Business Services Industry
Can HR pinch this on-the-job habit?
Workforce, May, 2002 by Matthew T. Miklave, A. Jonathan Trafimow
Q: We have an employee who uses chewing tobacco on the job. While it's not odorous or sloppy--yet--we're in the customer-service business. And we have a policy requiring employees to use designated smoking areas. Does tobacco use/smoking law address or include the use of chewing tobacco?
A: There are some states that make the use of tobacco a protected characteristic for employment-discrimination purposes. Even if your state has such a law, it may or may not apply to chewing tobacco.
Further, these kinds of laws usually apply to off-duty conduct. Here, apparently, you just want to keep your employee from chewing tobacco in front of customers.

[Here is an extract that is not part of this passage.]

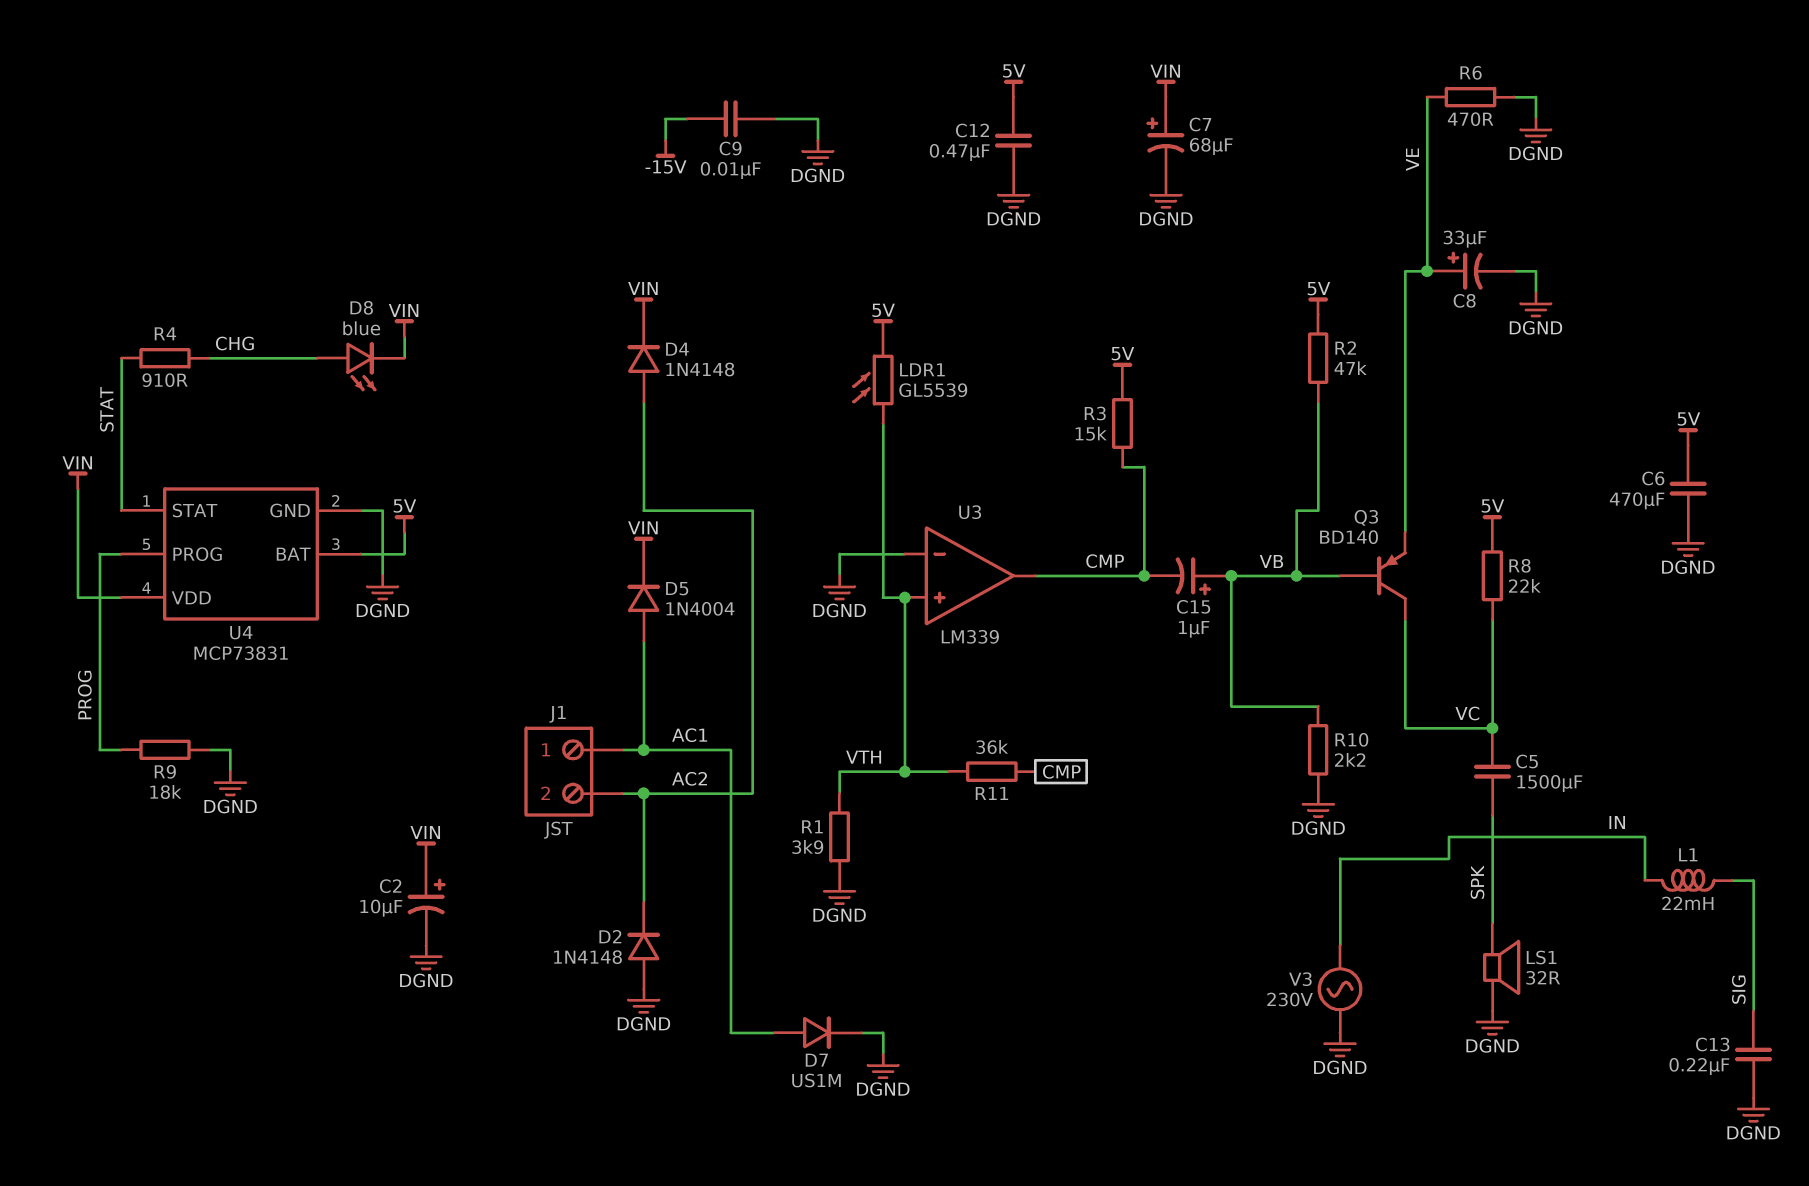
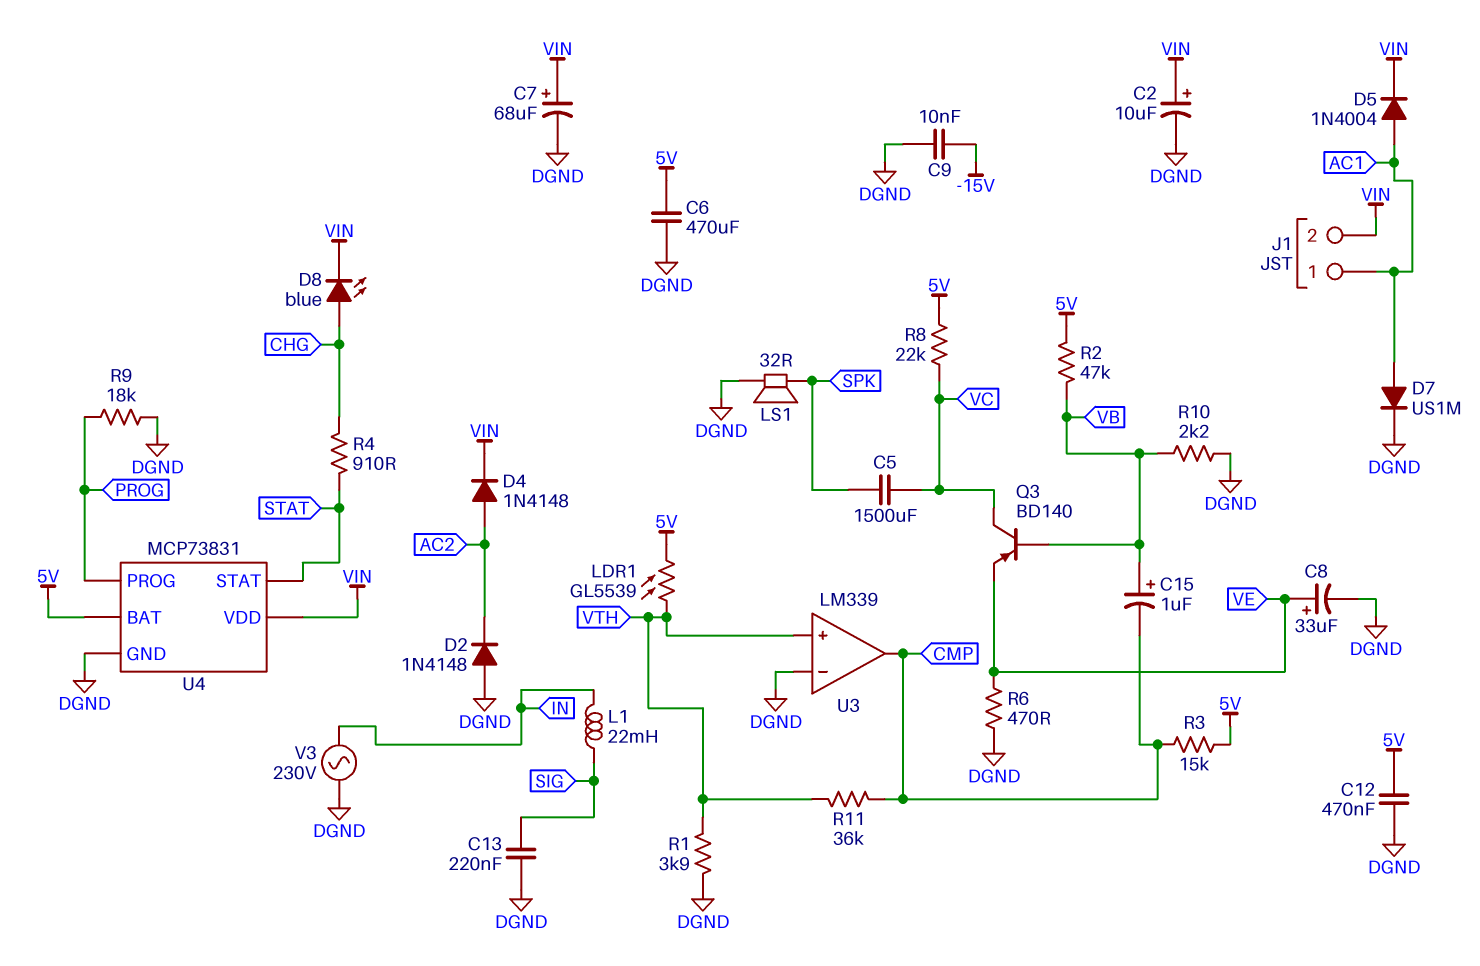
J1 pin 2: AC2 -> VIN

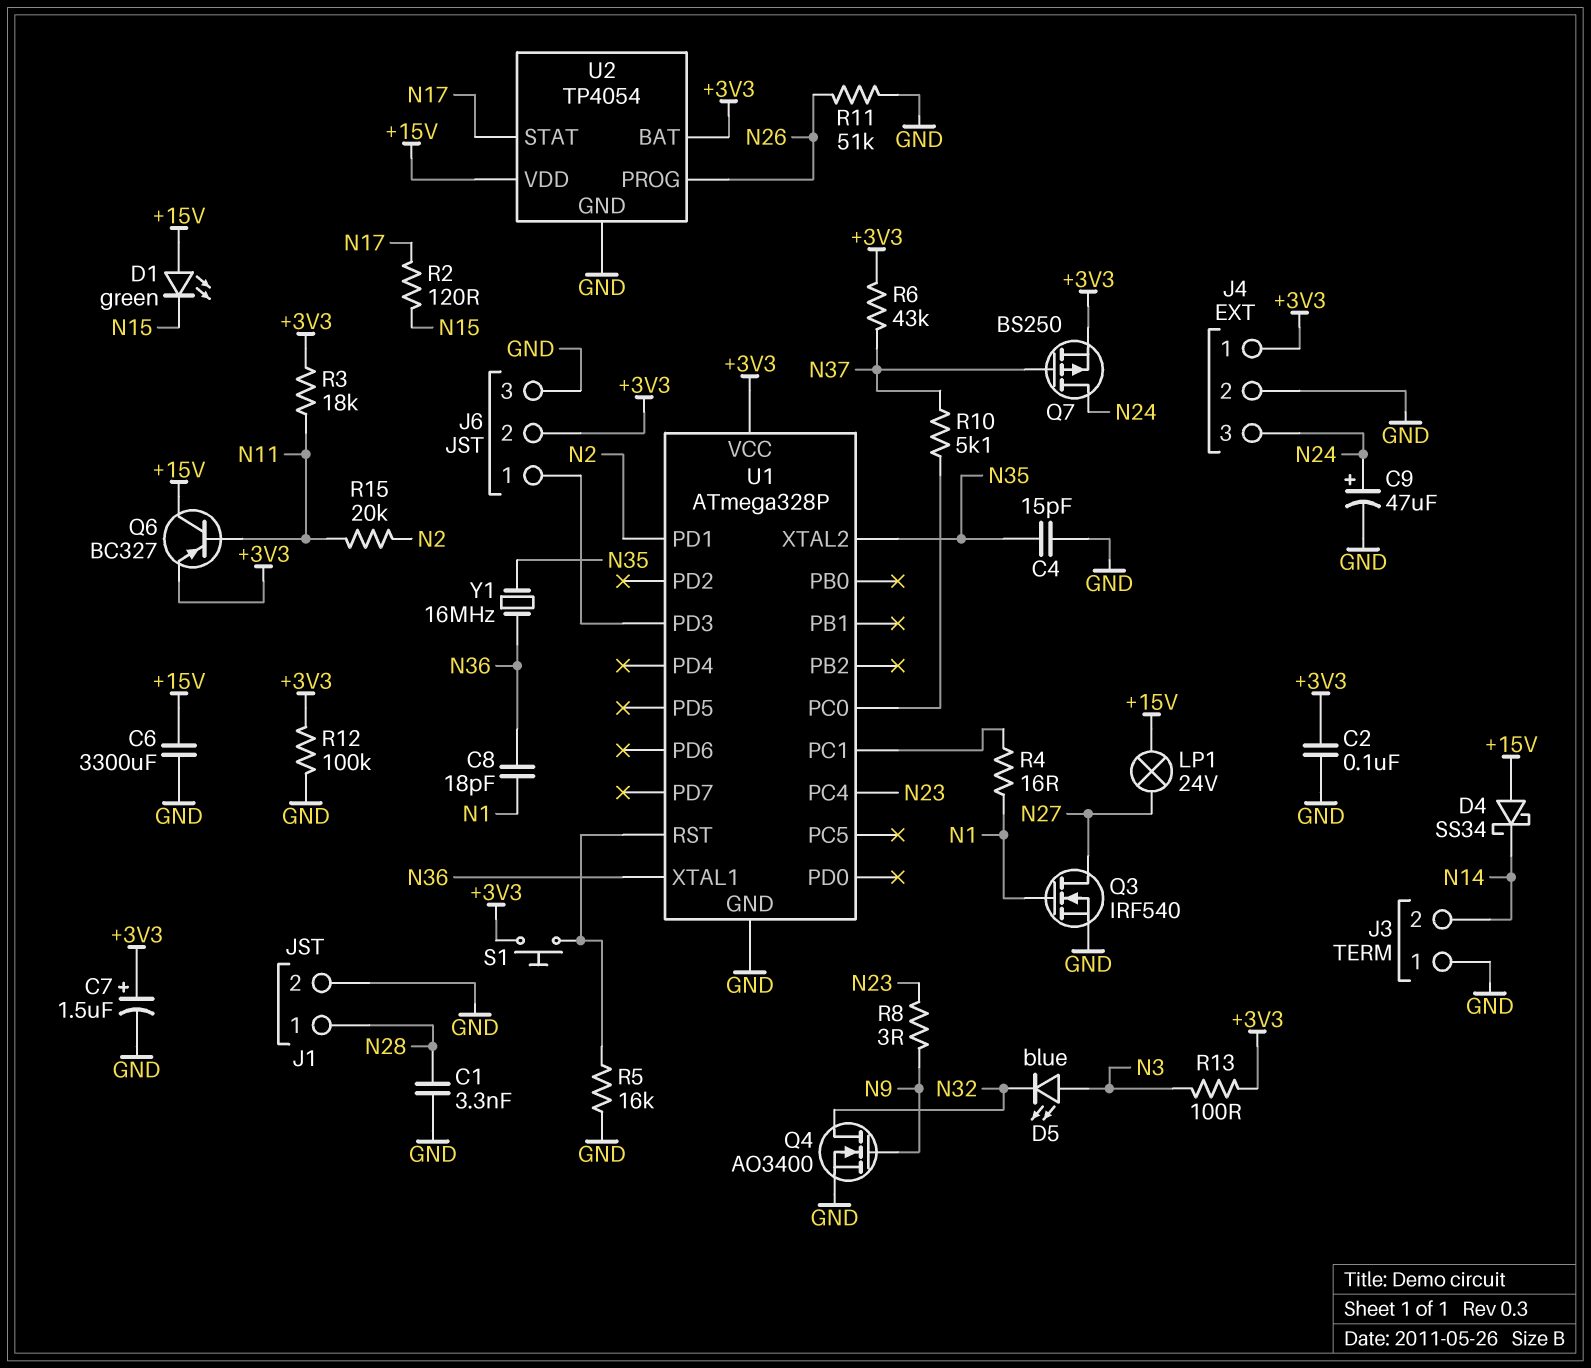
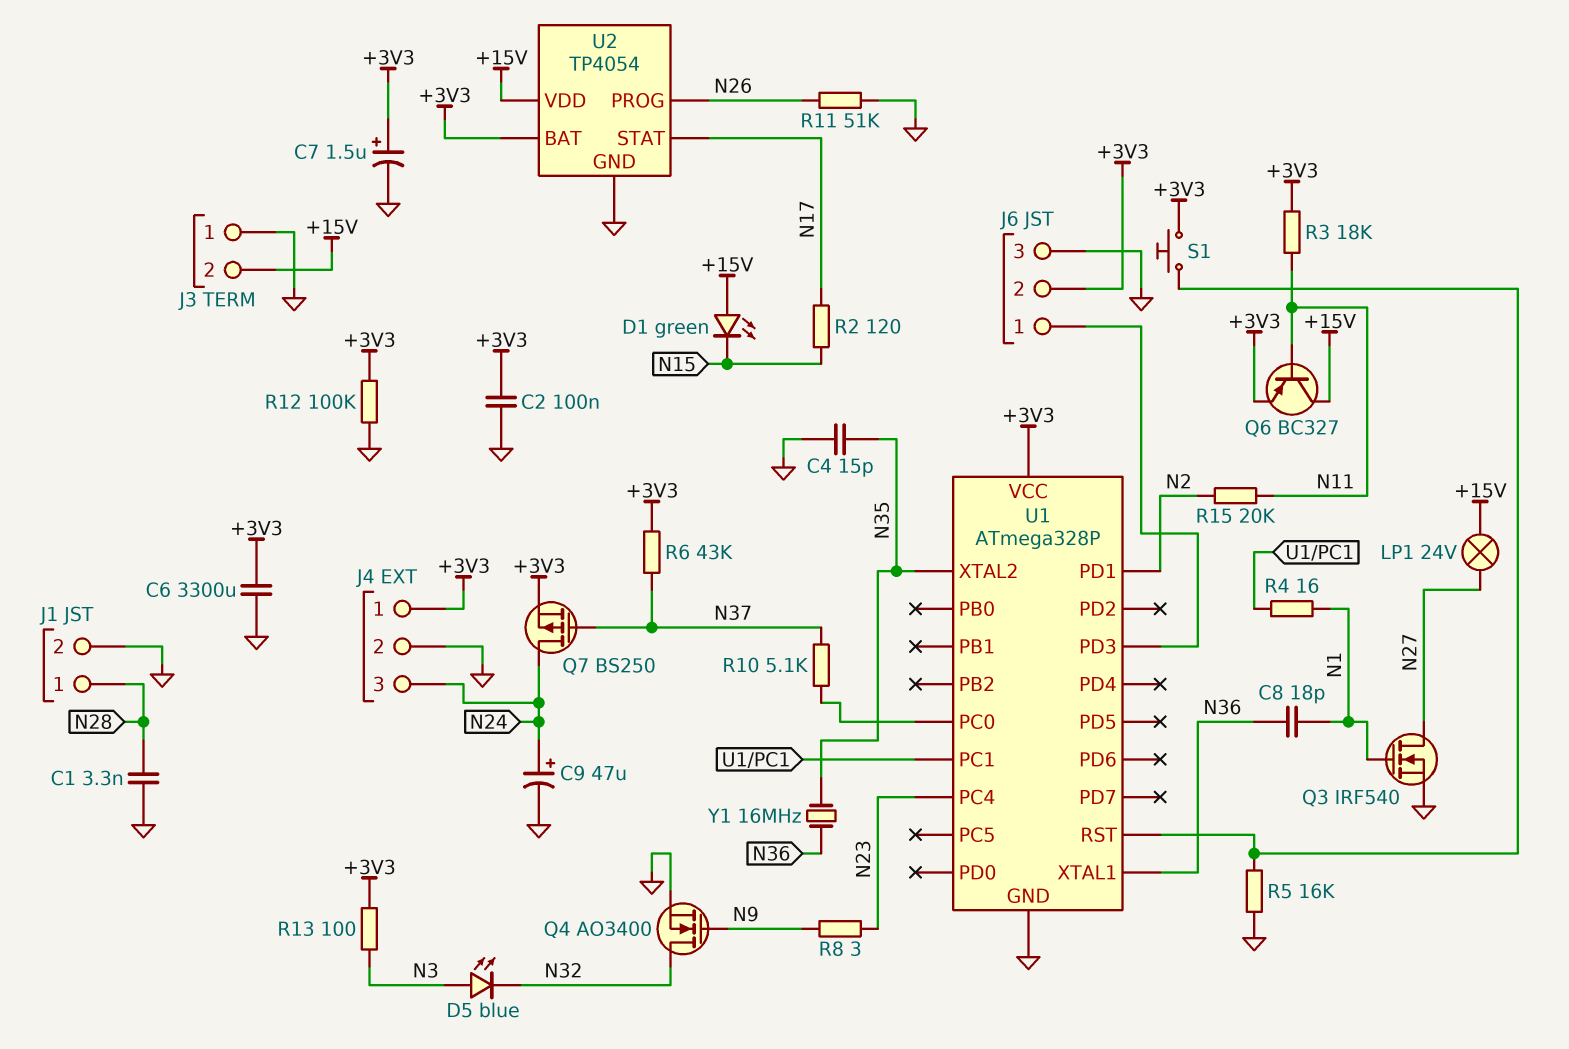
C6: 3300uF (+15V, GND) -> 3300uF (+3V3, GND)
D4: schottky SS34 (A +15V, K N14) -> none
J3 pin 2: N14 -> +15V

It seems unlikely that you would run into problems with a consistently enforced policy forbidding this, but you would have to check applicable state and local laws to be sure.
Termination And Disabilities
Q: We have an employee who has numerous notes in her file about her inability to do the job, reluctance to get along with others, etc., but no formal written notices or discussions documented. The medical director wants her to be terminated but now she is out of work due to a flare up of an ulcer. Can I terminate her?
A: Of course! You can terminate the employee. The question really is, will you get sued for doing it, and what will happen if you do get sued. There, the answer is not so easy. Indeed, you query presents many questions.
1. Why is the "medical director" recommending termination? If you are a hospital and the medical director is the boss, that is one thing. If, however, you are a manufacturing facility with a medical unit (for purposes of OSHA compliance or whatever), then a whole set of different questions comes into play.
2. Why does the company want to terminate the employee? Is the reason for the termination supported by objective, documented evidence? If not, then the termination may present a greater risk of lawsuit and loss.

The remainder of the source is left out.